She mentioned that the rest of the galaxy doesn’t feel the way she does and sees humanity as something of a bully. And it’s up to me to change there minds. Huh? “Why me?” I asked her. “Rhynne, there’s a reason the council chose you to be the first human Spectre. They see something in you”. I retorted “Hell no Liara, they just didn’t want to go after Saren in the Terminus because they have their panties in a wad about the prospect of sparking a war. There’s nothing special about me. I’m just a b*tchy redhead that’s good at shooting things”. I looked away starting to feel uncomfortable and suddenly feeling a bit naked. Believe me, I’m a textbook pasty ginger and if I’m wearing nothing but shorts, you look at the risk of blindness.
“Rhynne, I know what happened on Torfan, not many could have come through that the way you did”. Great Torfan again. I said a bit too harshly “So why go sneaking behind my back Liara? ‘The Butcher of Torfan’ is right here. Ask away”. I instantly felt bad (Been doing a lot of that lately. Where’s my self control? What am I? A toddler?). At first she flinched, then composed herself reaching out to put a hand on my arm “I’m sorry, I wanted to know more about you. What made you into the person you are and I was afraid of saying something stupid…..again. And you don’t seem to be very good at talking either Rhynne. So I did some digging. I’m sorry”.
I smiled weakly “Digging. Prothean ruins. I get it.” Liara’s patented confused expression showed up and I met that with an eye roll and a laugh. “Why so much interest in me Liara? Is it because of my contact with the beacon?” She seemed to consider this before saying “Well yes there’s some truth to that, especially at first, but it has grown beyond that. You intrigue me Rhynne, but I wasn’t sure if it was appropriate to act on my feelings.

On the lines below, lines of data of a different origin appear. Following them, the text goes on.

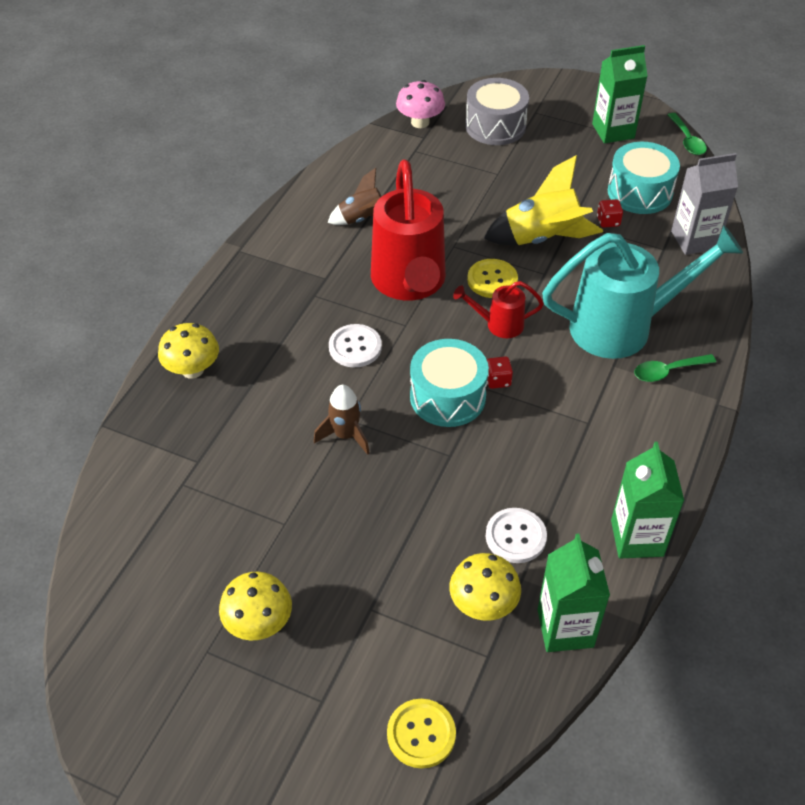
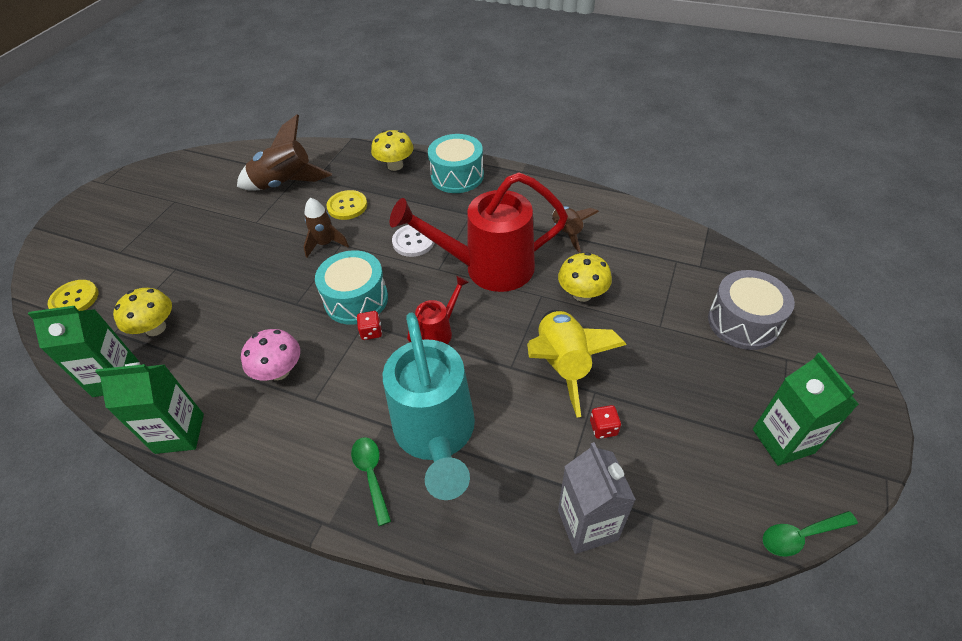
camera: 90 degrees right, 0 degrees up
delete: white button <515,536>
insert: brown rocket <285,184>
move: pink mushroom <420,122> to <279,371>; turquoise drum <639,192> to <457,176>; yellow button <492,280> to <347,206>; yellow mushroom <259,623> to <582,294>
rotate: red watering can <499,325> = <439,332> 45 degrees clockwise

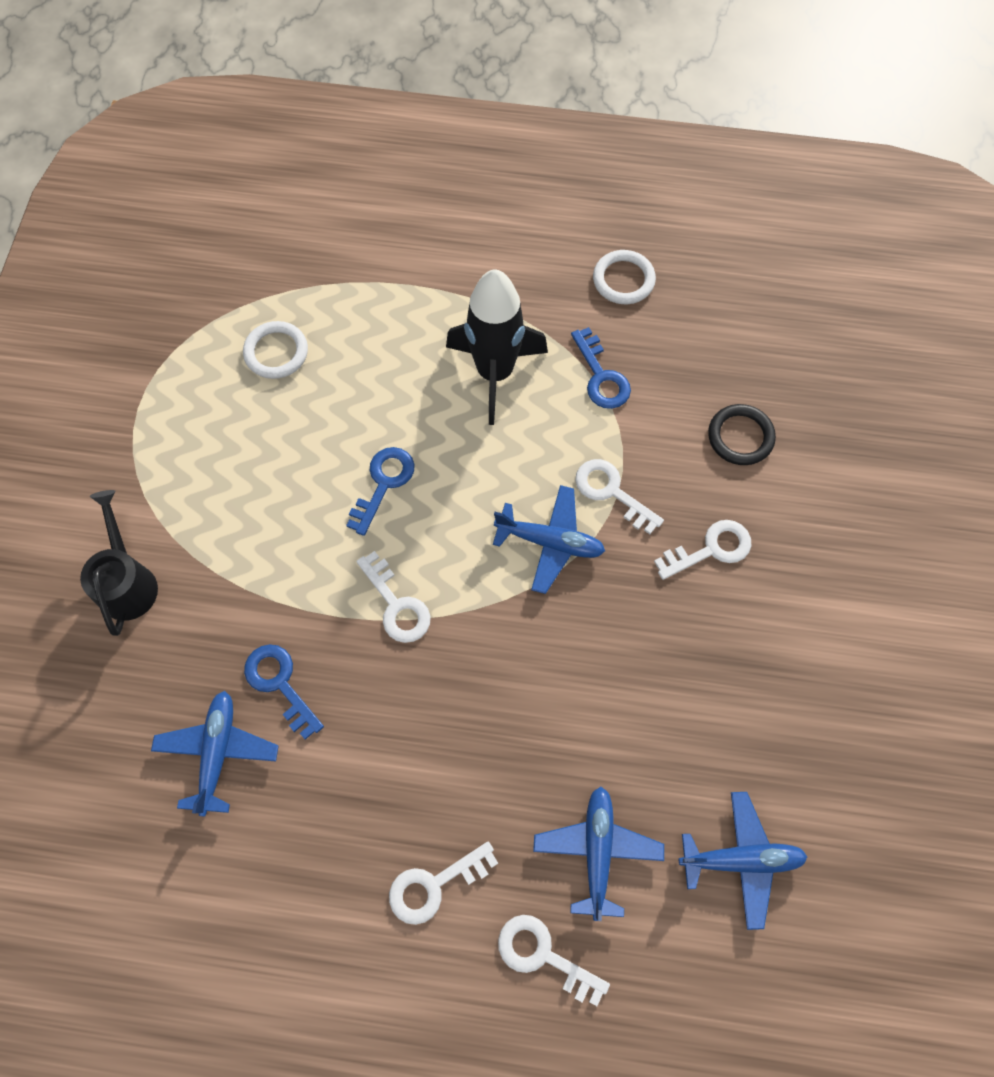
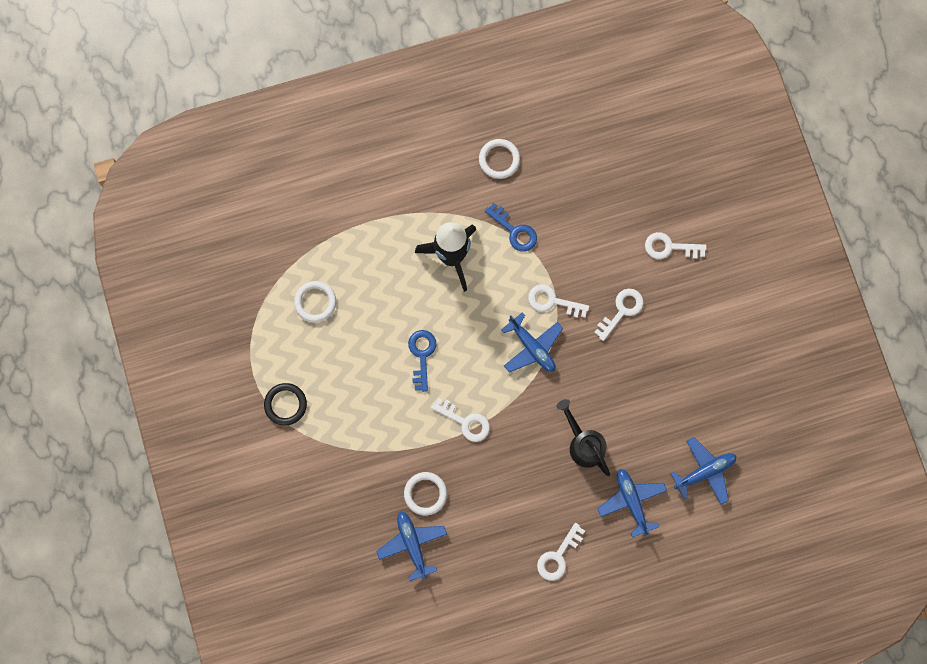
camera: 25 degrees left, 10 degrees up
move: black ring <740,437> to <285,404>; black watering can <128,582> to <583,444>; white key <543,955> to <669,247>
replace: blue key <280,684> to white ring <425,493>
rotate: blue plane <550,542> = <532,347> 60 degrees clockwise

This is the part where my jaw hits the ground. Feelings? What feelings? I mean….WTF?????
“Are you already involved with Kaiden?” I was dumbfounded. I stammered a bit before answering truthfully “Uh…no Kaiden and I are not in a relationship” (Please God not twice in one day. I don’t have enough left in the emotional tank to do this again). She looked at me very directly “Do you feel anything for me?”.
Oh sh*t I am not any good at this. Please Geth attack right now!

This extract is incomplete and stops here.